About restart, I am quite confused. I think EPW could make restart a little easier. At the present time, there is so much switches to care about.
I now have tried several combinations of below parameters
Code: Select all
ep_coupling = .true.
elph = .true.
kmaps = .false.
epbwrite = .true.
epbread = .false.
epwwrite = .true.
epwread = .false.
ephwrite = .true.
wannierize = .true.
The above setting is non-restart setting.
Then I tried to modify the switches. First, I set
Code: Select all
epwwrite = .false. epwread = .true. kmaps=.true.
this is according to the input doc. But this is not enough, I will got "must use same w90 rotation matrix for entire run" until I set
Code: Select all
wannierize=.false.
At this stage, the epw.out print out
------------------------------------------------------------------------
RESTART - RESTART - RESTART - RESTART
Restart is done without reading PWSCF save file.
Be aware that some consistency checks are therefore not done.
------------------------------------------------------------------------
it seems that I am on the right track. And yes it works, but with some repeated work.
First, it recalculate epb file. So I tried to set
Code: Select all
epbwrite = .false. epbread = .true.
in order to read epb file instead of recalculate epb file. But surprisingly, it doesn't work. It also brings error below
forrtl: severe (67): input statement requires too much data, unit 105, file /fs10/home/qhw_wang/HPC-nj/quantum_espresso/qe-dev-20170913/q-e/EPW/examples/mgb2-new/coarse_epw_grid_10/./MgB2.epb15
Image PC Routine Line Source
epw.x 0000000000F03356 Unknown Unknown Unknown
epw.x 0000000000F36A1E Unknown Unknown Unknown
epw.x 0000000000447B91 elphon_shuffle_wr 698 elphon_shuffle_wrap.f90
epw.x 0000000000407914 MAIN__ 150 epw.f90
epw.x 0000000000406C5E Unknown Unknown Unknown
libc-2.17.so 00002B2DA9553B35 __libc_start_main Unknown Unknown
epw.x 0000000000406B69 Unknown Unknown Unknown
forrtl: severe (67): input statement requires too much data, unit 105, file /fs10/home/qhw_wang/HPC-nj/quantum_espresso/qe-dev-20170913/q-e/EPW/examples/mgb2-new/coarse_epw_grid_10/./MgB2.epb1
Image PC Routine Line Source
epw.x 0000000000F03356 Unknown Unknown Unknown
.....
....
It turns out I have to set both option to false, like
Code: Select all
epbwrite = .false. epbread = .false.
But why?
Second, it recalculate ephmat. So I set
Code: Select all
ephwrite = .false.
OK, now it doesn't recalculate ephmat. But I notice there is a step which is still quite time consuming for fine grid, that is
Number of ep-matrix elements per pool : 16443 ~= 128.46 Kb (@ 8 bytes/ DP)

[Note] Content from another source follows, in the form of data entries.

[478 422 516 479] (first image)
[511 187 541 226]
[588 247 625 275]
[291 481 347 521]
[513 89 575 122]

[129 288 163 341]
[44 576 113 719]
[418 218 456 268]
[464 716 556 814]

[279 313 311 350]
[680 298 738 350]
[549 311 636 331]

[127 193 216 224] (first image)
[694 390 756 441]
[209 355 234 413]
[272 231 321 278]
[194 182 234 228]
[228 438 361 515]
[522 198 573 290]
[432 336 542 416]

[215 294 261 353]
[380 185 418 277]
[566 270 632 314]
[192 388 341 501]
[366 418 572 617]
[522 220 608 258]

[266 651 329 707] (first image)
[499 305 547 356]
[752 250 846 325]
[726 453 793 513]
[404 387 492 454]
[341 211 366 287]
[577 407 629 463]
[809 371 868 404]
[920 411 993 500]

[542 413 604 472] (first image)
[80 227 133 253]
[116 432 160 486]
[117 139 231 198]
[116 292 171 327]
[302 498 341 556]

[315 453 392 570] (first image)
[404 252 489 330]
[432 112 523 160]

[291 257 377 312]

Progression iq (fine) = 50/ 64000
Progression iq (fine) = 100/ 64000
Progression iq (fine) = 150/ 64000
Progression iq (fine) = 200/ 64000
Progression iq (fine) = 250/ 64000
...
...
I want to know what is this step? the above result is from fine grid 40x40x40. And it increases with 50 as a step, until it reaches 64000. But it took an hour only reach 49000 on a 16 core machine. Is it possible to skip this step? I feel like this is also repeated work. Am I right?
Finally, in the input doc, item "eliashberg", there is a sentence
Note: To reuse .ephmat, .freq, .egnv, .ikmap files obtained in a previous run, one needs to set ep_coupling=.false., elph=.false., and ephwrite=.false. in the input file.
But you said to make elph=.true. I don't understand what does this sentence mean.
Anyway, I tried to set below further
Code: Select all
ep_coupling=.false., elph=.false.
But I got errors
Error in routine invmat (1): error in DGETRF
Why this error?
finally, I still want to know How to estimate memory per pool before calculation, why this memory usage scale with grid so badly?
best regards
Re: Why gap vs temperature is not the same as tutorial of Mg
Hello,
A typical restart calculation (so you want to restart the interpolation part) at this point not within Eliashberg is done by doing:
This means you restart from the epmatwp1 file (el-ph in Wannier representation) and you just redo the interpolation.
If you have the latest EPW, you can also do (does not work with Eliashberg):
This allows to restart in the middle of the interpolation (if you have a lot of q-points).
Now, if you have computed the Eliashberg stuff on file, you should be also able to restart. As written in the Eliashberg input variable on the website:
So I think it should be:
Let me know if that works. Be sure to have the 4 files .ephmat, .freq, .egnv, .ikmap in the directory.
For the scaling. The memory scales with the number of k-points per cpu. If you keep the nb of CPU constant but go from a 30x30x30 to a 60x60x60 k-grid, then the memory will scale as 2^3 = 8 times more memory.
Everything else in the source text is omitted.